Fundamento para que atos administrativos sejam anulados, o desvio de poder exige uma investigação a respeito da legalidade do ato e dos móveis[2] que inspiraram o seu autor para saber se são os que “segundo a inspiração do legislador, deveriam, realmente, inspira-lo”.[3]
Tema atual e de grande importância no mundo jurídico, é freqüentemente reconhecido pelos tribunais.
A própria expressão desvio de poder não é reconhecida como sendo a única que concerne ao assunto. Outras como excesso de poder, abuso de poder ou desvio de finalidade também são conhecidas.

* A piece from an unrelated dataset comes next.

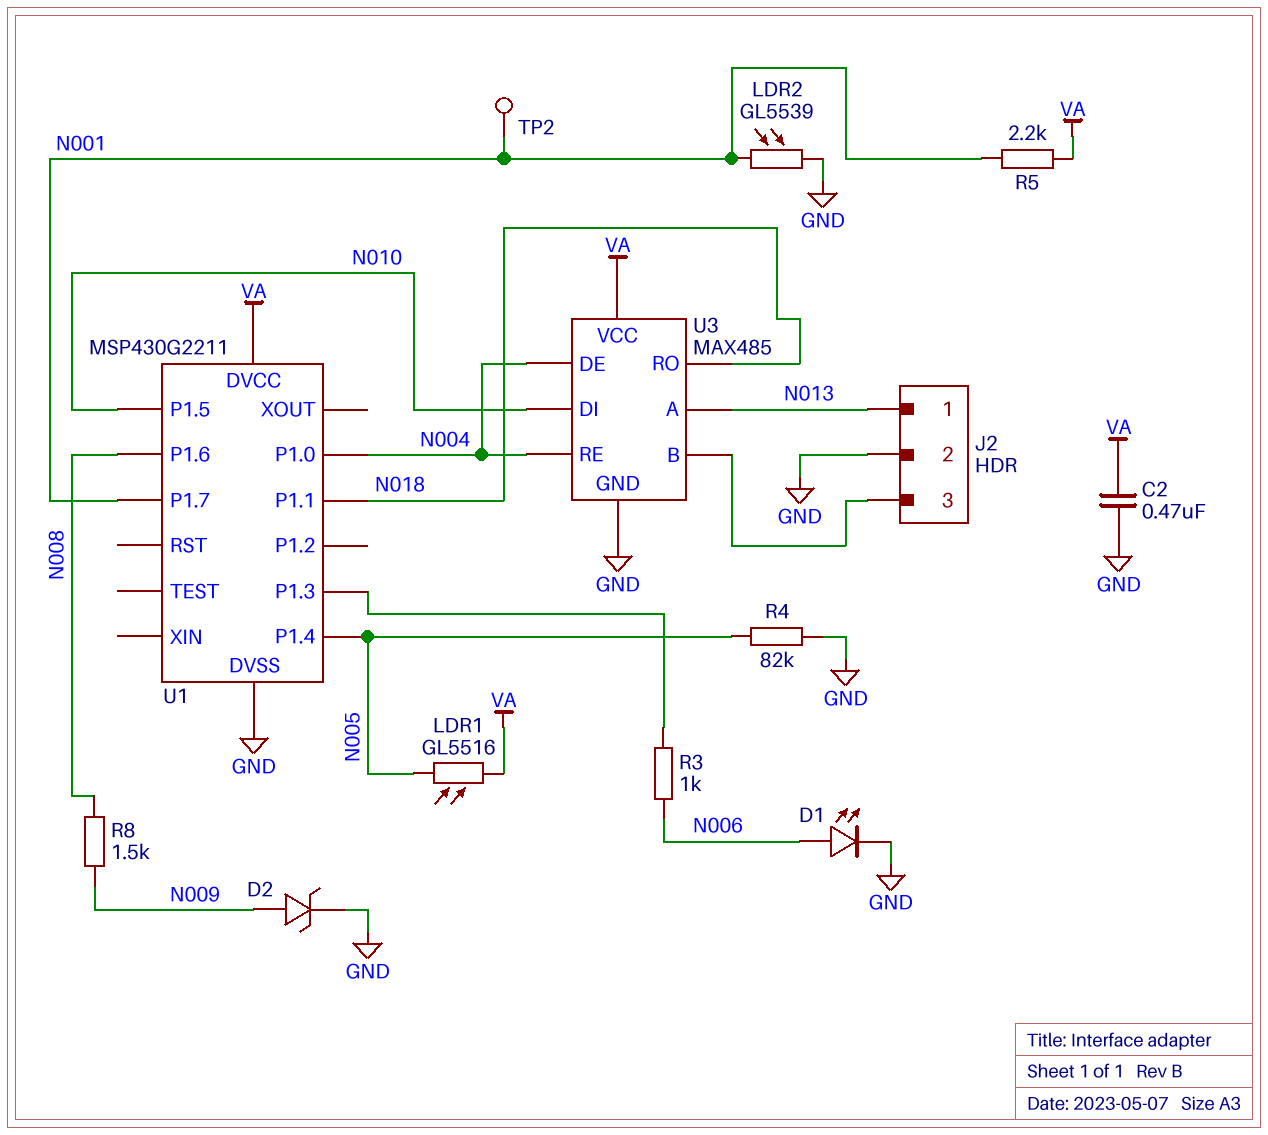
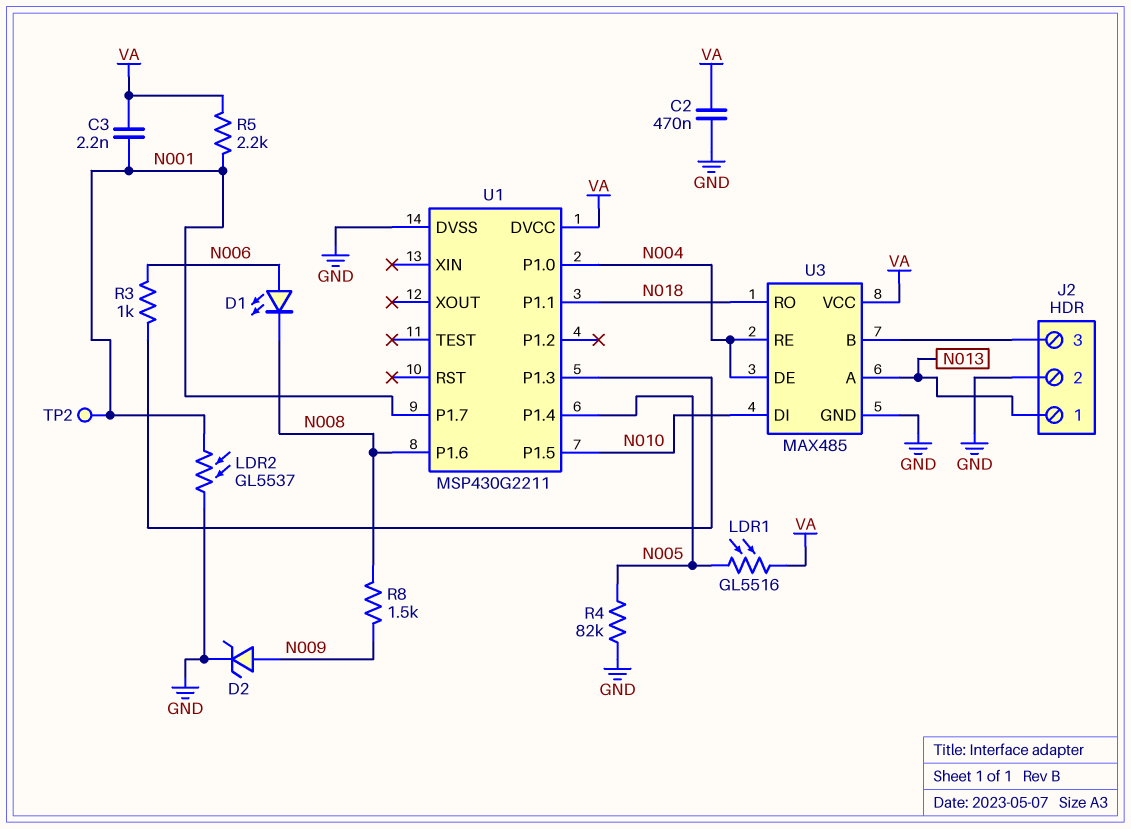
C3: none -> 2.2nF (N001, VA)
D1: LED (A N006, K GND) -> LED (A N006, K N008)
LDR2: GL5539 (GND, N001) -> GL5537 (GND, N001)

Desvio significa afastamento, mudança de direção ou distorção; poder é faculdade, competência a respeito de um assunto específico.
A expressão desvio de poder significaria, assim, afastamento na prática de determinado ato; “poder exercido em sentido diferente daquele em vista do qual fora estabelecido”[4]
A autoridade que pratica determinado ato tem competência para tal, mas, sobretudo, ao fazê-lo, comete erro ao afastar-se do fim legal para buscar finalidade distinta da visada, comete desvio de poder.
Dotado de conteúdo e noção de difícil precisão, o desvio de poder tem tido, na maioria das vezes, uma conotação na qual o elemento fim é colocado em relevo, destacando-se, assim, a natureza do instituto que se caracteriza pelo afastamento da finalidade. Aqui se destaca o caráter teleológico do instituto pela realidade de que o fim perseguido pela autoridade administrativa é básico para julgar seu autor.[5]
No ato administrativo com desvio de poder, a autoridade administrativa “usa de sua competência, de acordo com as formas prescritas em lei”, (…) “para exercer o poder que lhe é posto nas mãos”, não, entretanto, “para perseguir” o fim previsto, mas para “fim diverso daquele que a lei lhe conferira”.[6]
O autor paulista considera o desvio de poder como defeito do fim. Lembra que fim ou finalidade é o alvo que deve ser atingido pelo ato administrativo. O fim será perfeito ou viciado. O administrador público só deve editar atos administrativos fundados em fins de interesse coletivo, fins de interesse público.[7]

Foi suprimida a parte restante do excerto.